So, in your opinion does the use of SS bode better for DCS technology?


Ultimate solution to this issue.... SOLID GOLD TRACKS !!!!!



Only when I win the lotto however.

AS for the ladder business. I have a place in the East with temperate temps comparable to yours (maybe a bit colder but by not much) I have seen my property survey markers/stakes (1" rebar with a cap 4' long) heave a good 2 feet out of the ground due to the thaw in the spring.


Otherwise the ladder system is fantastic. the issue is simply heave associated with freeze/thaw cycles.

gg




On the DCS DCC signal relay I would imagine that it would be pretty much transparent to DCC which track type you use because the transmission of commands are part of the power like you said, which is not the case with DCS with it having a carrier signal frequency also like you indicated.

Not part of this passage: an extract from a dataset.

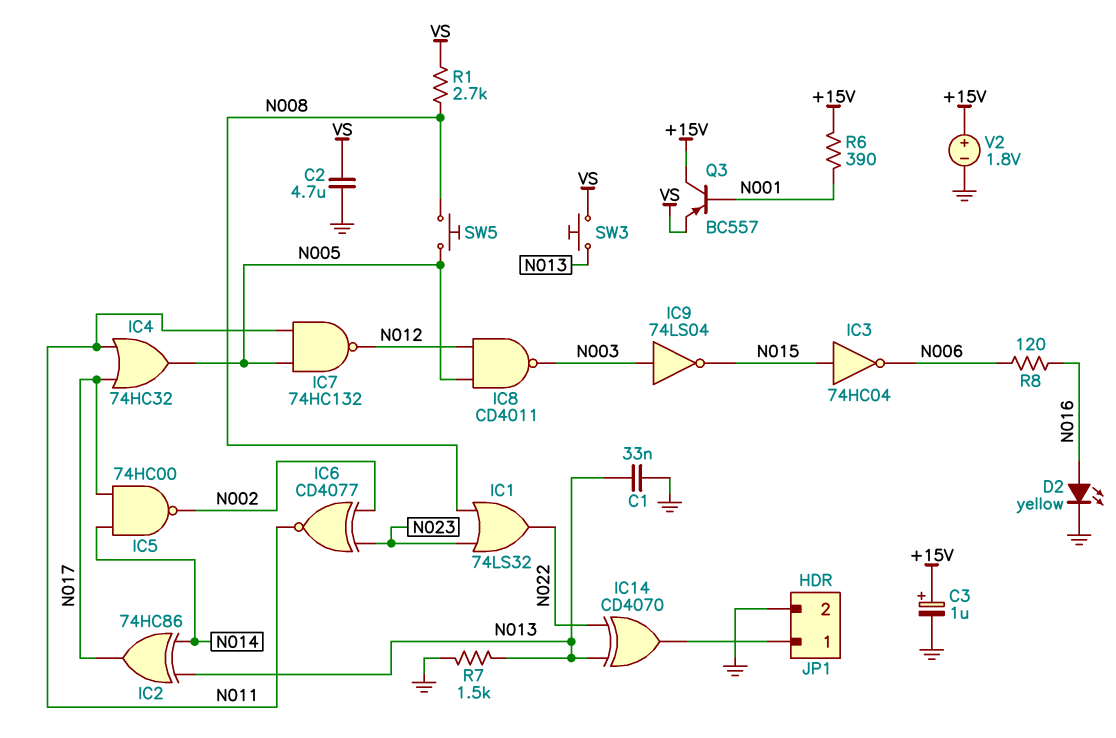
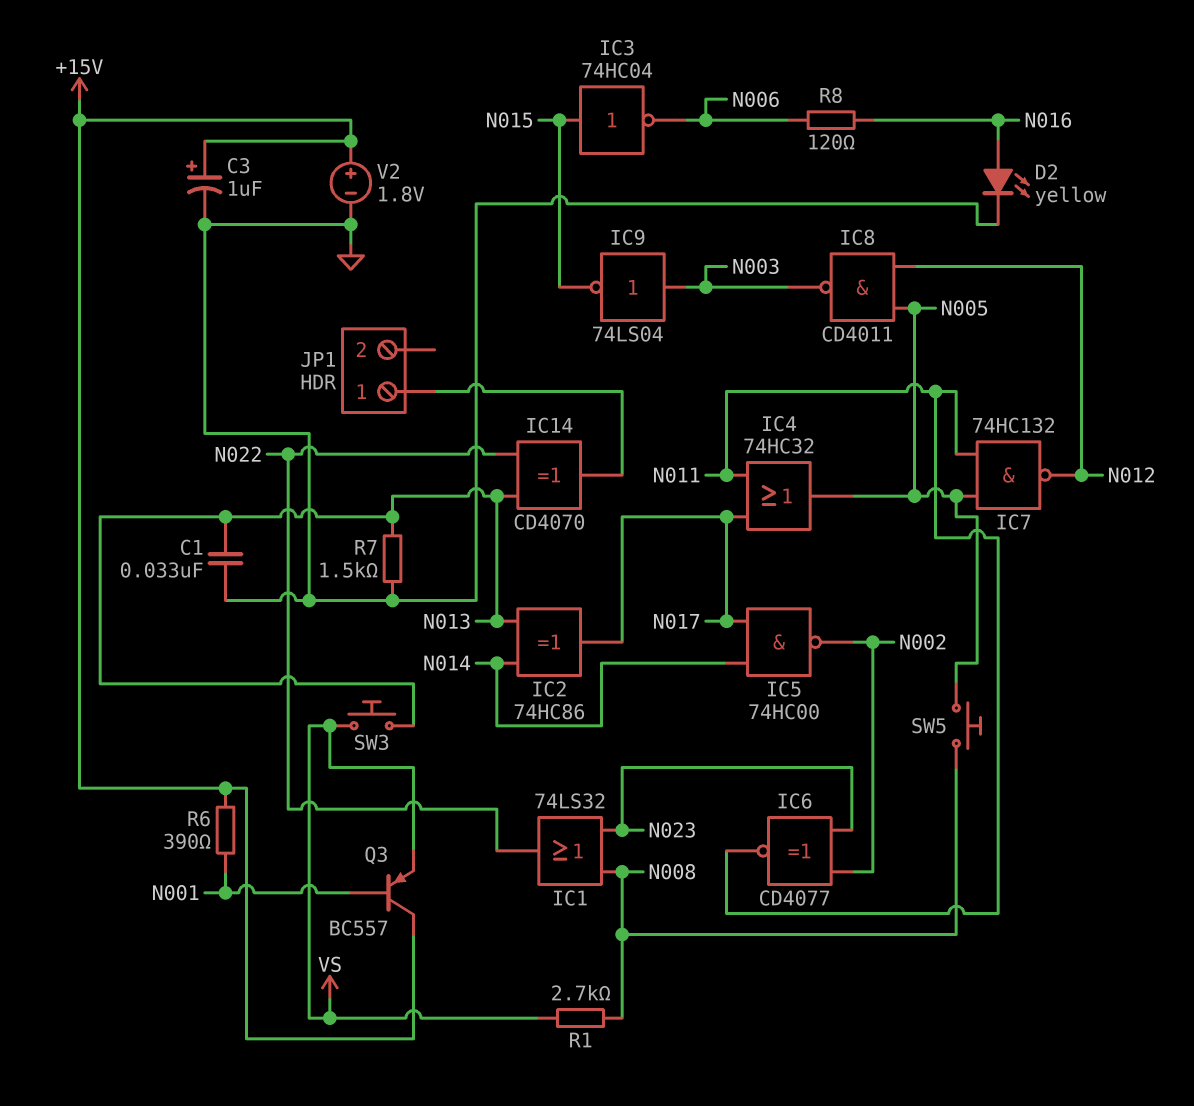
C2: 4.7uF (GND, VS) -> none
JP1 pin 2: GND -> none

So I would guess for DCC: no difference between stainless and Brass. For DCS I know: Brass seems to work better because of the low electrical resistance and Stainless steel can result in more issues. (which can be addressed with jumper wires)

LOL I guess solid gold tracks would solve the problem alright. ;)

On the difference between brass and stainless and maintenance (i.e. having to regularly clean your track) It seems that some have good luck with brass, others report that you do need to do some cleaning on a regular/semi-regular basis. All I can say is from my original research (and observation of at least one other person using brass outdoors) was Stainless was near maintence free from a "track cleaning because of non-conductive corrossion perspective" and brass would vary. I visited a fellow this summer and ran my mallets with no problem at all and he hadn't cleaned his track in a while. I've also seen another brass user here in my area cleans his with a drywall sander pole each time he runs. My experience so far with stainless is it is as maint free as everyone says it is. Brass seems to vary. (I wonder if brand and brass alloy has something to do with this.)